Pelipis Dani gatal karena rasa sakit. Dani mengambil banyak udara ke rongga dadanya, lalu mengembuskan begitu banyak karbondioksida di saat berikutnya.

"Oke. Nona Aurora, aku ingin mendengar penjelasan yang sesungguhnya. Kenapa Nona sangat ingin bergabung dengan tim ini? Meski kelihatannya sepele, tidak ada yang benar-benar tahu risikonya. Pelaku jelas menargetkan seorang polisi. Untuk memiliki keberanian sebesar itu, tidak mungkin orang awam datang tanpa persiapan matang."

"Aku tahu. Itu sebabnya aku di sini. Aku akan membantu sebisaku. Koneksi dan uang bukan masalah. Bukankah meminta bantuan tim Labfor sangat sulit? Aku seorang pelajar forensik. Aku bisa membantu," jelas Aurora setengah memohon.

"Apa Nona tidak takut?"

"Tidak sama sekali. Jika aku takut, aku tidak akan pernah menjadi detektif swasta seperti sekarang. Atau bahkan belajar forensik. Untuk apa semua itu kalau aku hanyalah seorang penakut?"

Kepala Dani mengangguk-angguk. Keterampilan Aurora jelas sangat dibutuhkan. Wanita ini bahkan menawarkan diri secara suka rela. Apa lagi yang Bintang inginkan?

"Apa Nona membantu hanya karena kasihan?"

Sekali lagi, Aurora terdiam. Meski terlihat tenang, sebenarnya sel-sel otaknya sedang jungkir balik memikirkan alasan.

"Aku.... Aku sudah menjadi seorang detektif swasta cukup lama. Bukan semata-mata karena aku tidak bisa menemukan pekerjaan lain. Ini memang hanya ego, tapi ini penting bagiku. Sebelumnya, kasus-kasus yang aku tangani tidak begitu serius. Sekarang, saat aku punya kesempatan untuk menguji kemampuanku di lapangan... aku tidak mau melewatkannya begitu saja.

Kalau tim ini hanya berisikan orang-orang yang asing, mungkin aku akan menyerah. Tapi aku punya koneksi sekarang. Dan... dan bantuanku pasti akan sangat berguna. Tolong, terima aku."

Kebohongan putih. Sebagian yang Aurora katakan jelas adalah nyata tapi sebagian lainnya hanyalah bualan. Meskipun Aurora adalah seorang detektif swasta, dia tidak bisa menyembunyikan semua detail kecil dari Dani.

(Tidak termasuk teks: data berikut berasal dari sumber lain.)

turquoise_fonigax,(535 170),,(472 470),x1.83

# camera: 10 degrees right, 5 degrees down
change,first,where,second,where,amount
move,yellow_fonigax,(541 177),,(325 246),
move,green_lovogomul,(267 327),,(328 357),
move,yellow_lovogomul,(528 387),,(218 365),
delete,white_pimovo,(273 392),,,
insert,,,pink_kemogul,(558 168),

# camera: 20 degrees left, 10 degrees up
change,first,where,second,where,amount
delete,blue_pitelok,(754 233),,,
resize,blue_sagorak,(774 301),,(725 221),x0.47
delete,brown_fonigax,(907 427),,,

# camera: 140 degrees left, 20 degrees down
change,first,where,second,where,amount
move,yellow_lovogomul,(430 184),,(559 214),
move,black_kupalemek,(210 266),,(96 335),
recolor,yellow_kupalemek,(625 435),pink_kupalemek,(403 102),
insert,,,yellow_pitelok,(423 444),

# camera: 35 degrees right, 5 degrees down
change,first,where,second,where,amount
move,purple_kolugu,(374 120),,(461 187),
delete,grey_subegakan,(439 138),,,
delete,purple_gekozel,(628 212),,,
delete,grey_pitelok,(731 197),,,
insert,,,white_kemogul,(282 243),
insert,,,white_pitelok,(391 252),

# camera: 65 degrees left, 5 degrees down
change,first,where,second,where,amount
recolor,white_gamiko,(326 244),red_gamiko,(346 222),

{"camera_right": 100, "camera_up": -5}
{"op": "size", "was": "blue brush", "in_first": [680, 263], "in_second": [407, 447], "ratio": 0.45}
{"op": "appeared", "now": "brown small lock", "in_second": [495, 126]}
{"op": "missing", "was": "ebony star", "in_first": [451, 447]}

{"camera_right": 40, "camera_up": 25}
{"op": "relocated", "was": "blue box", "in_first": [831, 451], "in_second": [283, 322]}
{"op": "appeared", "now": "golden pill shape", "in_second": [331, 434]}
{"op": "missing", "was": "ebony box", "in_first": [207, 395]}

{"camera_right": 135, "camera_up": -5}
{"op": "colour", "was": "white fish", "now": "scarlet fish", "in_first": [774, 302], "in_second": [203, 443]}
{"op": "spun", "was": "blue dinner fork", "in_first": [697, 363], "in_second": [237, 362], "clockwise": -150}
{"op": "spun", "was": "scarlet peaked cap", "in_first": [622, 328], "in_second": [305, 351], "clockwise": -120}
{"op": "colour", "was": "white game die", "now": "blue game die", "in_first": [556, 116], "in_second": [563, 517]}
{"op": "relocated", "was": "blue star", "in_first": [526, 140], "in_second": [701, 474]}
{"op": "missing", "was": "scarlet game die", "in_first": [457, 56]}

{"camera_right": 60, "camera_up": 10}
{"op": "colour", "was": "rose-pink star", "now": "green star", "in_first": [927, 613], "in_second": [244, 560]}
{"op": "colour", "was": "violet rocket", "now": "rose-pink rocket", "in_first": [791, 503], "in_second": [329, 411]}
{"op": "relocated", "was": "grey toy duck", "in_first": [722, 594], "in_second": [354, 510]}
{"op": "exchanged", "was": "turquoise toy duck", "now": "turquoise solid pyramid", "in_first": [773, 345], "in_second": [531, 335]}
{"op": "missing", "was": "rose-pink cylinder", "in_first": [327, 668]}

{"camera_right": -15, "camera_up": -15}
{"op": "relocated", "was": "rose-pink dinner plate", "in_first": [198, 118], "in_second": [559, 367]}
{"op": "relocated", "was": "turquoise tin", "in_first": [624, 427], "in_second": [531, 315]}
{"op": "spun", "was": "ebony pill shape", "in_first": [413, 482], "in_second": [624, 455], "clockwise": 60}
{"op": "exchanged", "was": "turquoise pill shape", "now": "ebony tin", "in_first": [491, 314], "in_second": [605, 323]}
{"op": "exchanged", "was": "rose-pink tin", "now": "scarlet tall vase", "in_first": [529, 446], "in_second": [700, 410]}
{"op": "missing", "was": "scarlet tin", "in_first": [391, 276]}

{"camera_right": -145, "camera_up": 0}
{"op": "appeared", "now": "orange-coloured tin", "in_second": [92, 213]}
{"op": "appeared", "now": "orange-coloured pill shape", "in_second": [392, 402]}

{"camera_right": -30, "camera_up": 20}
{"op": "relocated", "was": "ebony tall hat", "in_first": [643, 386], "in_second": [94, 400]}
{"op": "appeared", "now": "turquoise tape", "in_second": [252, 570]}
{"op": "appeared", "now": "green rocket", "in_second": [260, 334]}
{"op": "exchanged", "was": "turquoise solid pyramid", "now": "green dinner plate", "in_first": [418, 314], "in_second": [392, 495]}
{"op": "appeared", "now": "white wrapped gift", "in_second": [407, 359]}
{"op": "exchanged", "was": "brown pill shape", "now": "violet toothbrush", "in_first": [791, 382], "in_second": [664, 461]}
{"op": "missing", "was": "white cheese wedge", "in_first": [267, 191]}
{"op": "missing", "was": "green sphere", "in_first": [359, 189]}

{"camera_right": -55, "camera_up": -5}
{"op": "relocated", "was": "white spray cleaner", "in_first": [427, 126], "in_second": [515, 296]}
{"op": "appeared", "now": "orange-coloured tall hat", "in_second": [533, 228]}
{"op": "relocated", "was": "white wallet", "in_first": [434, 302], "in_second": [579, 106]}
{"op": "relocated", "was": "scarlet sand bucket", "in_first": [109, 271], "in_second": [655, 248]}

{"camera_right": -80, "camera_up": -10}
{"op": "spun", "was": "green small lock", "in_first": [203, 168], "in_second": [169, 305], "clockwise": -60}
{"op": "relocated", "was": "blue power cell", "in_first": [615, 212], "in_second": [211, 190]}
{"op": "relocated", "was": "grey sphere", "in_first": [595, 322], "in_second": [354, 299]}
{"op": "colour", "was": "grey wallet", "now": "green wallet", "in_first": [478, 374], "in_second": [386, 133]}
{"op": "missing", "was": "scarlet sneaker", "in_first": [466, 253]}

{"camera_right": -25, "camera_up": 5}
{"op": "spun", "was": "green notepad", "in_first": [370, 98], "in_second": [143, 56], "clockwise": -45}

Secara harfiah Dani tahu mana yang kebohongan dan mana yang kejujuran. Dia hanya tidak mau peduli. Aurora ini teman SMA Bintang. Apa yang para penjahat harapkan dari teman yang setia?

Kalaupun pada akhirnya Aurora berkhianat, itu tidak akan sangat terlambat. Dani akan bertanggung jawab dan menghentikannya.

Bagi Dani, pertunjukan ini sangat menarik. Seorang kolega yang membantu tanpa pamrih. Drama yang luar biasa!

Dani menarik napas dan mengumumkan keputusannya.

"Sudah kuputuskan! Mulai sekarang, Aurora adalah bagian dari ruang kerja nomor 21! Hahaha!"

"Apa maksudmu? Kita tidak bisa membuat orang luar bergabung." Bintang berdiri dan merasakan lonjakkan hasrat membekap mulut Dani.

"Orang luar apa? Lihat! Dia rekan kerja kita mulai sekarang!"

Aurora senang. Begitu juga Yogi. Apa lagi Dani. Bintang menatap Dani dengan tatapan yang seolah berkata "kau hama!"

Tatapan keras Bintang terasa jelas. Dani segera mencari alasan untuk kabur dari ruang kerja.

"Oh, hari ini aku harus menginvestigasi lokasi. Aku pergi dulu. Sampai jumpa!"

Ruang kerja itu akhirnya sedikit tenang. Hanya tinggal tiga orang yang tersisa.

Meski sebelumnya sangat menentang, pada akhirnya Bintang tetap menerima kehadiran Aurora dengan baik. Tidak ada yang berubah dengan sikapnya sama sekali. Seolah perdebatan hebat tadi tidak pernah terjadi sama sekali.